'93 3.0 V6 SOHC Dodge Stealth. PLEASE HELP!

My car has been running very rich, and misfiring. My mechanics have checked the compression, timing, throttle body, and fuel pump, and can’t seem to find the problem (they said it runs just like a car with a cracked throttle body, but there’s no crack). does anyone have any suggestions on where else to look???

One item you might look at is the fuel pressure regulator. If the diaphragm springs a leak, fuel will be sent into the intake manifold. For diagnosis, remove the vacuum line from the fuel regulator at the intake manifold and see if there is liquid gas in the line. If there is gasoline there, replace the fuel pressure regulator.

Hope That Helps.

Thank you! I will have them look into that!

Well, the fuel pressure regulator checked out ok; so I’m back to square one. Any other suggestions?

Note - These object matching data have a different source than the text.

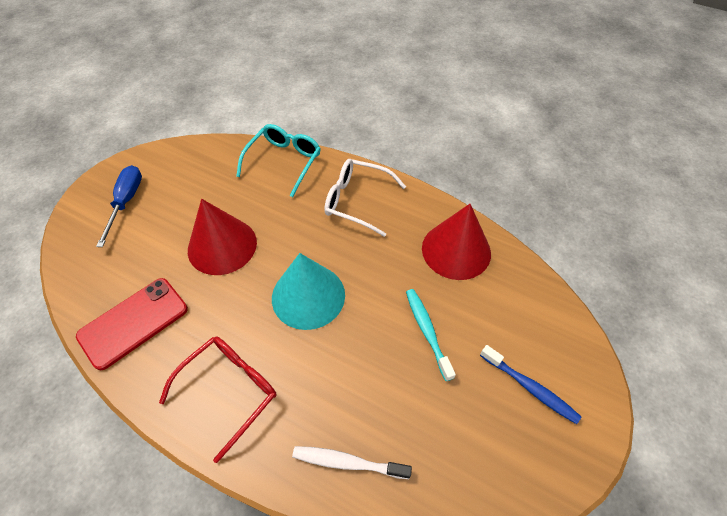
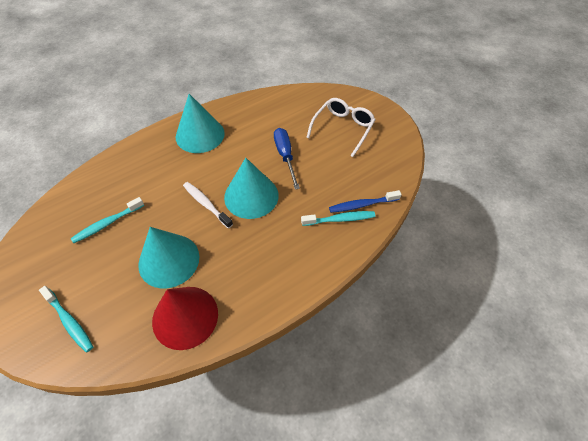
red cone: 2 -> 1
red glasses: 1 -> 0
red phone: 1 -> 0
turquoise cone: 1 -> 3
turquoise glasses: 1 -> 0
turquoise toothbrush: 1 -> 3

Does your vehicle have Electronic Controlled Suspension (ECS)? I have a '92 Dodge Stealth (3 liter DOHC) that developed a ‘miss’ condition a few years ago. After much hair-pulling and gnashing of teeth by the mechanics at Firestone, they found a knowledge-base article pointing to the ECS controller. Un-plugging the ECS controller (and eventually replacing it) solved the problem.

By the way, google ‘3SX PERFORMANCE’ for a parts supplier that specializes in the Stealth/3000 GT.

No, my car does not have an ECS, thank you for the parts supplier info though!

See if you can get the readings on long and short term fuel trim. This may lead you into the O2 sensors or something else. Is the MIL on ?

I’m going to go out on a limb. The fuel will be metered based on either a mass airflow sensor or manifold absolute pressure sensor in combination with a temp sensor, and, finally, the oxygen sensor. The crank or cam speed sensor counts too, but if that were bad it probably wouldn’t run at all.

When the engine temps sensor tells the ECU that the engine is cold, the ECU bypasses the osygen sensor signal to allow the engine to run rich. If the temp sensor is broken and the ECU doesn’t know the engine is warm, it’ll continually run rich and may not even throw a code.

The MAF or MAP sensor if defective can also cause rich running.

An eroded or stuck or sticky injector can as well…or, if it’s multiport the entire set of injectors could be eroded. Erosion can lalow too much fuel into the cylinders.

Again, I’m offering a few wild guesses based on what’s already been checked.

Thank you, wild educated guesses are exactly what I need! I’ll look into that!

well, after 2 months, my regular mechanics gave up. so i had it towed to another place and they found that the timing belt had jumped a couple teeth (within a week). I’m friends with the owner of my regular mechanics shop, and when I told him, he was NOT happy at the mechanic who he’d assigned to work on it!